O TEMPO questionou o governo de Minas Gerais sobre qual o volume de recursos públicos oriundos de convênios entre o Estado e os municípios e de repasses aos fundos municipais que estão represados. Em nota, o Palácio Tiradentes apenas afirmou que não comenta a tramitação de projetos de lei. “E respeita a autonomia do Poder Legislativo para discutir temas de interesse público”.
Uso de capital para custeio e investimentos
De acordo com o prefeito de Peçanha, Fabrício Alvarenga (PSB), se desvinculados, os recursos do município serão investidos no custeio dos dez leitos de terapia intensiva da cidade, cuja população, de acordo com a estimativa mais recente do Instituto Brasileiro de Geografia e Estatística (IBGE), é de 17.534 habitantes. “É uma situação que até tenho lutado junto ao Estado para que ajude a custear com valores melhores os leitos de CTI que a gente tem”, exemplifica o prefeito.

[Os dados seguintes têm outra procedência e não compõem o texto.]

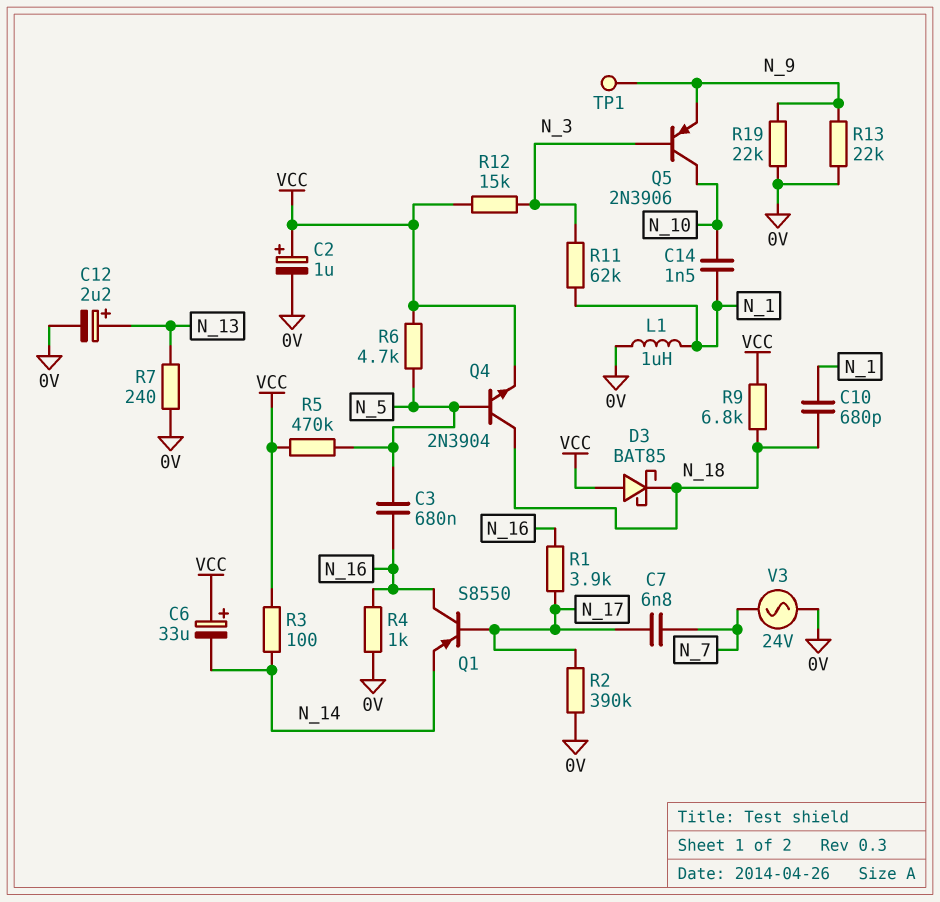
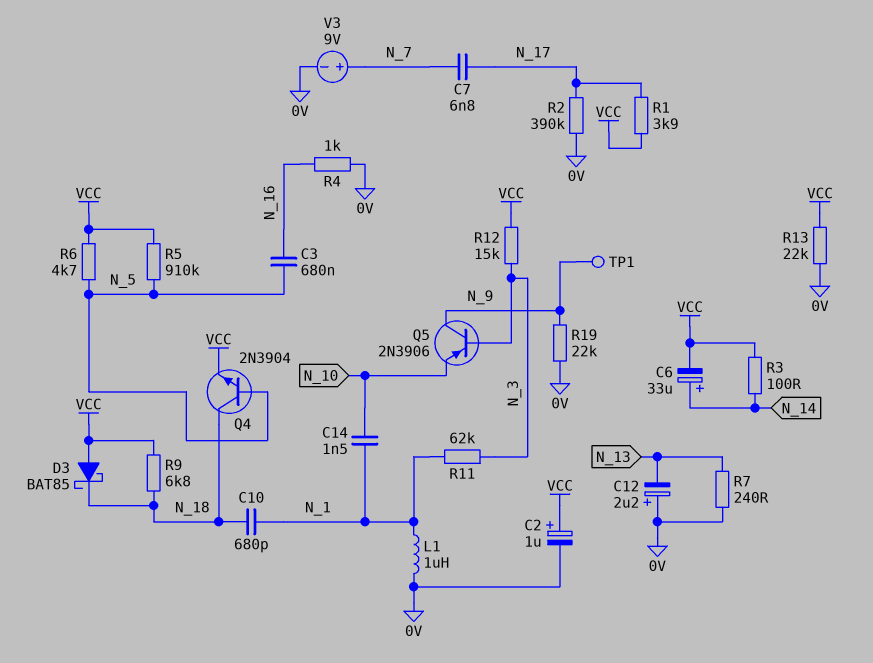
C6: 33uF (plus VCC, minus N_14) -> 33uF (plus N_14, minus VCC)
C12: 2.2uF (plus N_13, minus 0V) -> 2.2uF (plus 0V, minus N_13)
Q1: PNP S8550 (B N_17, C N_16, E N_14) -> none
Q5: PNP 2N3906 (B N_3, C N_10, E N_9) -> PNP 2N3906 (B N_3, C N_9, E N_10)
R1: 3.9k (N_16, N_17) -> 3.9k (N_17, VCC)
R5: 470k (N_5, VCC) -> 910k (N_5, VCC)
R13: 22k (0V, N_9) -> 22k (0V, VCC)
V3: AC 24V (0V, N_7) -> 9V (plus N_7, minus 0V)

Já Marília Campos detalha que, em Contagem, os recursos seriam utilizados para investimento, não custeio. “Queremos reformar as nossas unidades de saúde, tanto da atenção básica quanto do complexo hospitalar de urgência e emergência, e comprar equipamentos hospitalares para as UPAs e insumos”, conta a prefeita.
A prioridade de Teófilo Otoni, que, segundo Daniel Sucupira, tem, aproximadamente, R$ 50 milhões represados, será o enfrentamento ao câncer. “Além disso, vamos zerar a fila de pessoas que aguardam cirurgias eletivas do nosso município e fortalecer a saúde bucal”, acrescenta o prefeito.
Caso seja aprovado, o PLC 18/2023 permitirá também que as prefeituras gastem os saldos remanescentes de parcerias que tenham vencido até a publicação da lei, ou, então, que venham a vencer até 31 de dezembro. Os municípios que usarem os recursos represados deverão prestar contas no relatório anual de gestão.